Шрифт:
Закладка:
«Тогда я лягу возле вашей двери».
Она засмеялась. «Хорошенькое было бы зрелище, к тому же неудобно. Да и в дверях вы не поместитесь, даже в высоту. — Она задумчиво глянула на него снизу вверх. — Раз уж у вас такая тяжелая служба, есть предложение. У меня найдется раскладушка, на которой вы можете переночевать. И если обещаете вести себя тихо, я разрешу вам поставить ее в моей комнате».
Она покраснела, как школьница. Обер-лейтенант решил не ломать себе голову над тем, какие осложнения служебного или иного характера могут здесь возникнуть, — очень уж заманчивая перспектива: разок как следует выспаться. Ясное дело, ничего из этого не вышло. Сперва они разговаривали, так, обо всем и ни о чем. Выпили бутылку вина, доели остатки колбасы. А спать легли уже далеко за полночь. Неудивительно, что наутро обер-лейтенант по многим причинам был довольно молчалив.
Голизерштрассе, 46. Старинный бюргерский дом с патрицианскими лепными карнизами, с дубовой дверью, к которой вели три-четыре выложенные плиткой ступеньки, со стеклянным витражом над дверной аркой, украшенным, как и в большинстве таких зданий, изречением: «О путник! С богом в дом войди и счастие с собой неси». Три этажа, девять квартир, как сообщала табличка у входа. Семейство Вебер проживало на втором этаже. В почтовом ящике Гайер приметил газету. Кажется, рановато пришли. Веберы еще и за газетой не спускались. Хорошо, если они дома, а то ведь со страху перед операцией и в бега удариться недолго.
Они поднялись по лестнице. По давней привычке Бауэр читал фамилии на дверях, все подряд.
Веберовский звонок трезвонил просто оглушительно. Это был добротный старинный звонок, а не новомодный пискун, которого за музыкой не услышишь.
В квартире медленно зашаркали шаги. Что-то лязгнуло, отодвинули какую-то задвижку — и вместо двери открылось оконце. Сквозь решетку на них смотрела седая женщина. Вероятно, мать или квартирная хозяйка.
— Что вам угодно, господа? — спросила опа.
По интонации и выговору сразу заметно, что она из «бывших», скептически подумал Гайер.

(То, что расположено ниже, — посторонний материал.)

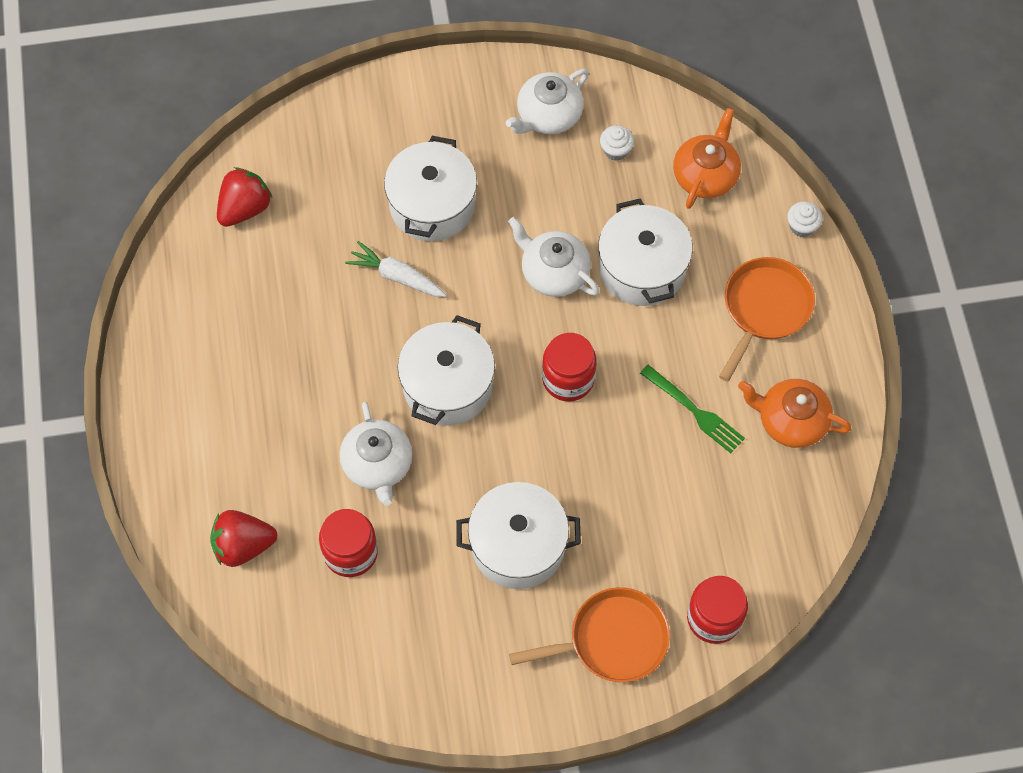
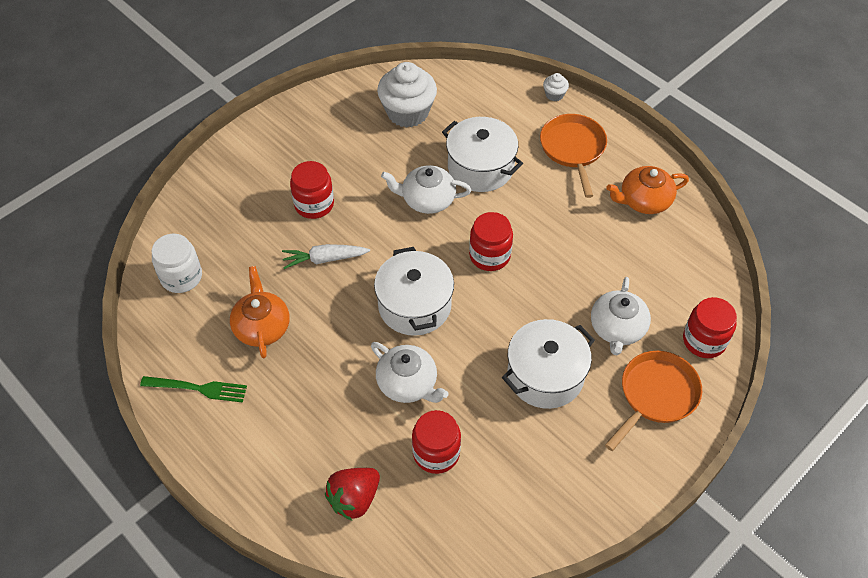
camera: 35 degrees left, 10 degrees down
(245, 208) = (181, 277): red strawberry -> white jar
(432, 205) = (314, 204): white pot -> red jar
(548, 115) = (348, 115): white teapot -> white teapot (617, 328)
(616, 150) = (407, 112): white cupcake -> white cupcake, size x2.26
(695, 411) = (584, 228): green fork -> green fork (198, 388)
(705, 175) = (474, 97): orange teapot -> orange teapot (262, 326)

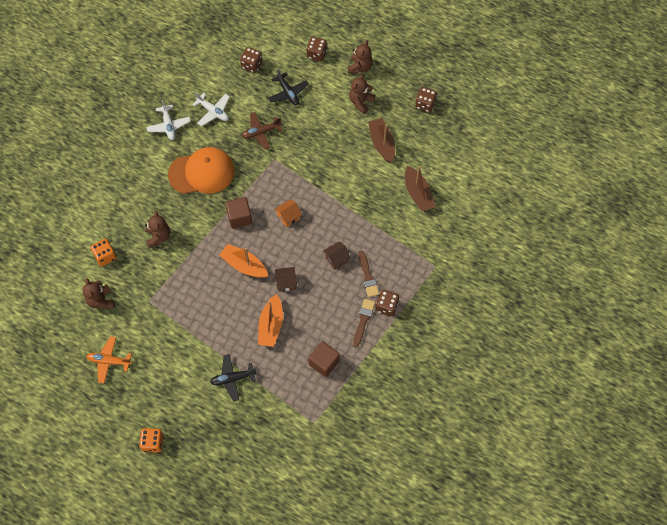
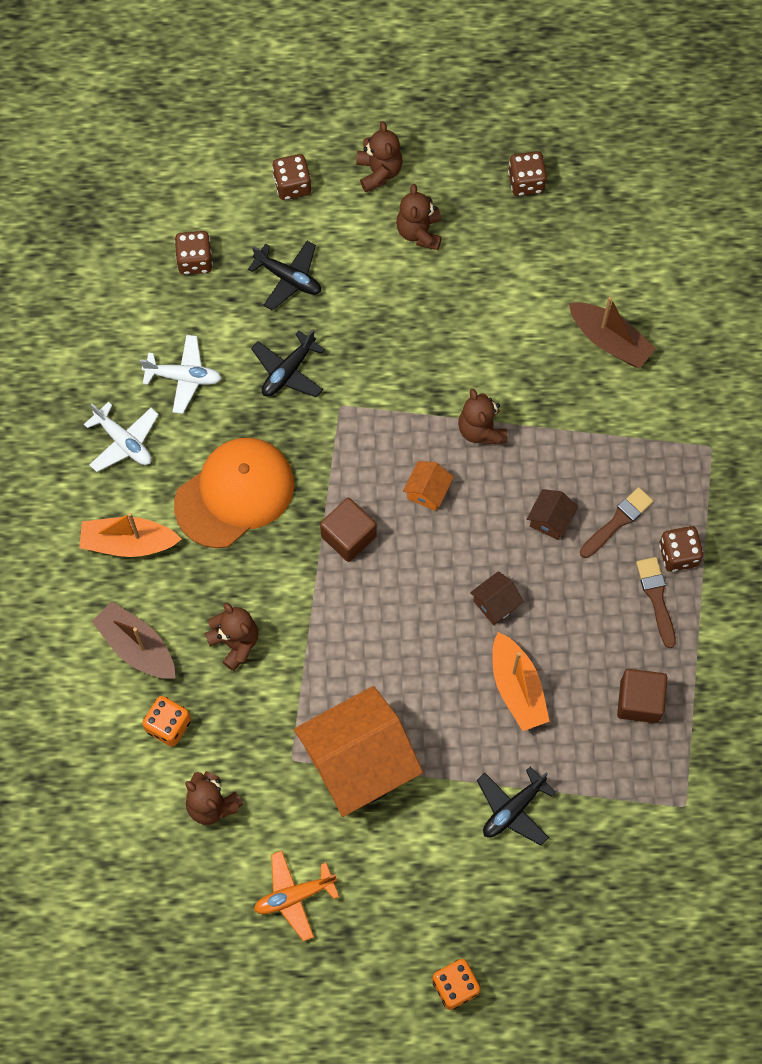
camera: 30 degrees left, 5 degrees up
(177, 319) = (358, 763): none -> orange house
(244, 265) = (409, 613): orange boat -> orange boat (129, 542)
(261, 132) = (288, 371): brown plane -> black plane
(331, 202) = (481, 429): none -> brown teddy bear
(367, 276) = (617, 521): brown brush -> brown brush turned 90 degrees counterclockwise
(382, 144) = (499, 286): brown boat -> brown boat (137, 647)

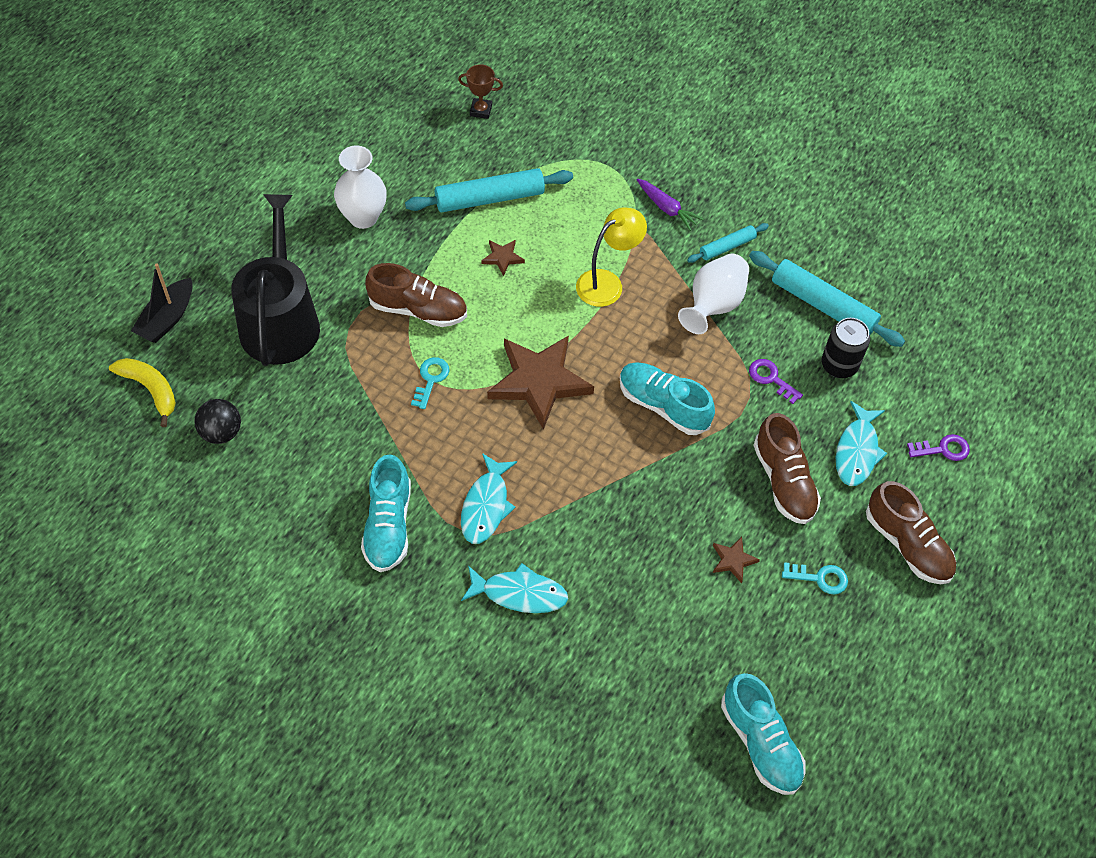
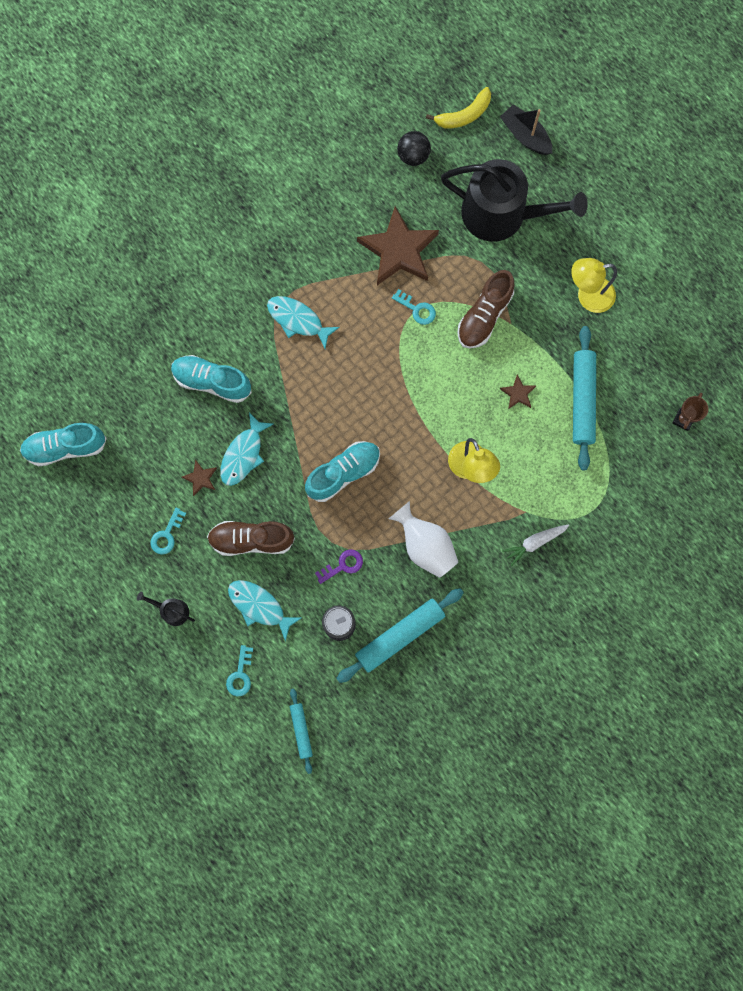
camera: 110 degrees right, 20 degrees up
(363, 217) = (588, 296): white vase -> yellow lamp
(388, 525) = (303, 251): turquoise shoe -> turquoise shoe (212, 382)
(519, 593) = (223, 324): turquoise fish -> turquoise fish (243, 454)
(539, 382) = (391, 387): brown star -> brown star (398, 250)
(667, 208) = (534, 543): purple carrot -> white carrot
(727, 247) = (480, 579): turquoise rolling pin -> turquoise rolling pin (301, 730)
(907, 544) = (171, 610): brown shoe -> black watering can
(943, 449) = (240, 675): purple key -> turquoise key

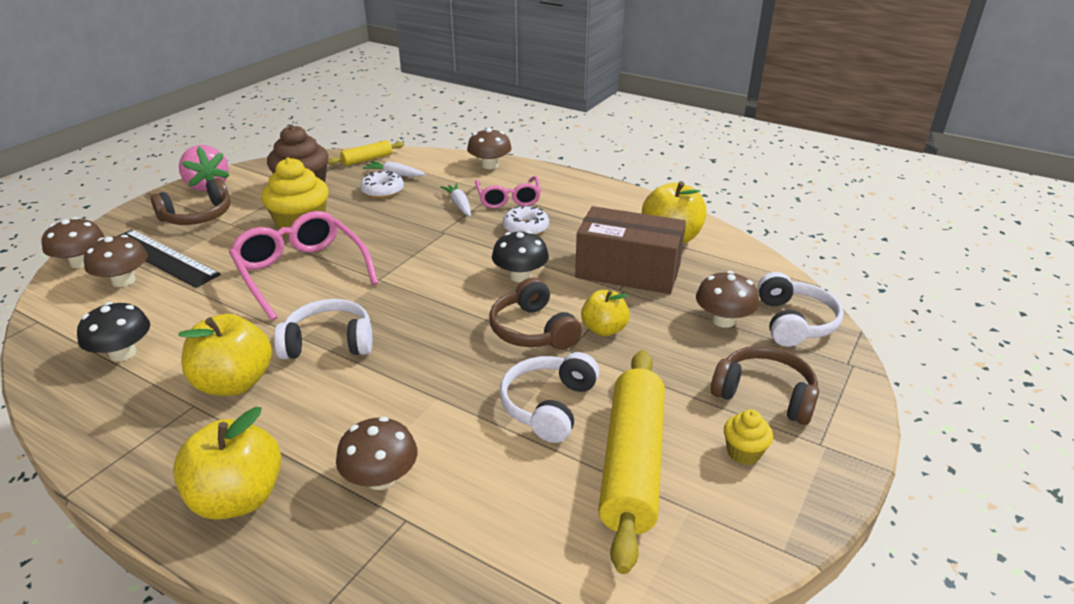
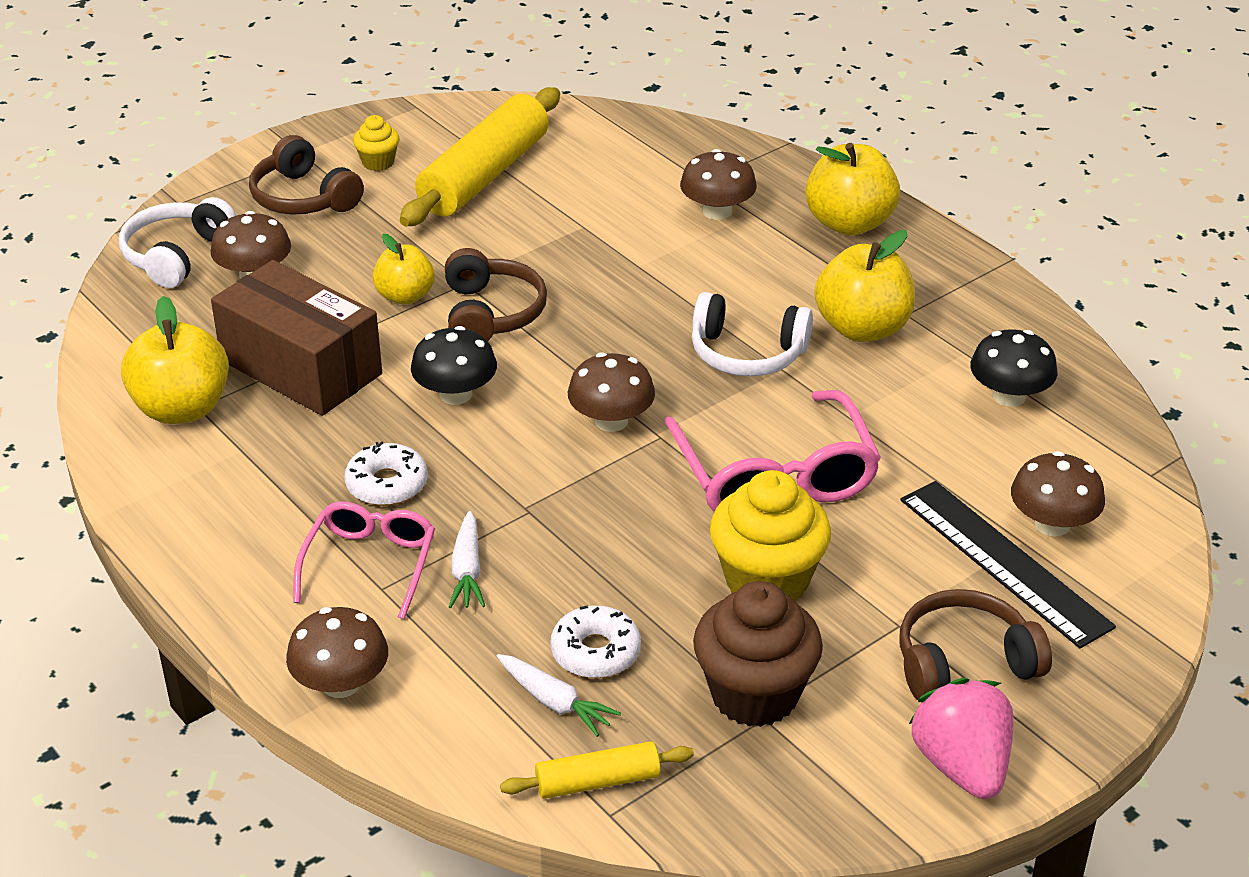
camera: 160 degrees left, 5 degrees up
(81, 262) = (1140, 584): brown mushroom -> brown mushroom (611, 421)
(549, 406) = (527, 234): white headphones -> none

Что-то помешало Бауэру разом все выложить, и он сказал только:
— Моя фамилия Бауэр. Я бы хотел повидать господина Вебера.
— Гайер, — тоже по-цивильному представился оберлейтенант.
Старая дама оставила его без внимания. Она тотчас поняла, кто из них главный.
— Я не ослышалась, вы хотите повидать господина Вебера? — спросила она каким-то странным тоном.
— Совершенно верно, господина Бернхарда Вебера. Он ведь здесь живет, меня правильно информировали? сказал Бауэр.
— Я не понимаю, господа, вам действительно нужен господин Вебер? Что же вы от него хотите?
— Нам надо с ним побеседовать. С ним самим, лично. Может быть, вы впустите нас?
— Вы положительно ошиблись, господа.
— Едва ли.
— Вы только скажите ему, что мы здесь, и все разъяснится, — вмешался Гайер.
— Вы что же, его знаете?
— Конечно, — ответил Бауэр. — Вчера утром я беседовал с ним, в клинике. И хотел бы продолжить разговор. У меня возникло еще несколько вопросов.
— Кто же вы, господа? — пролепетала дама.
Гайера так и подмывало передразнить это ее «господа».
— Уголовная полиция, — сказал Бауэр. — Я майор Бауэр, а это мой помощник, обер-лейтенант Гайер.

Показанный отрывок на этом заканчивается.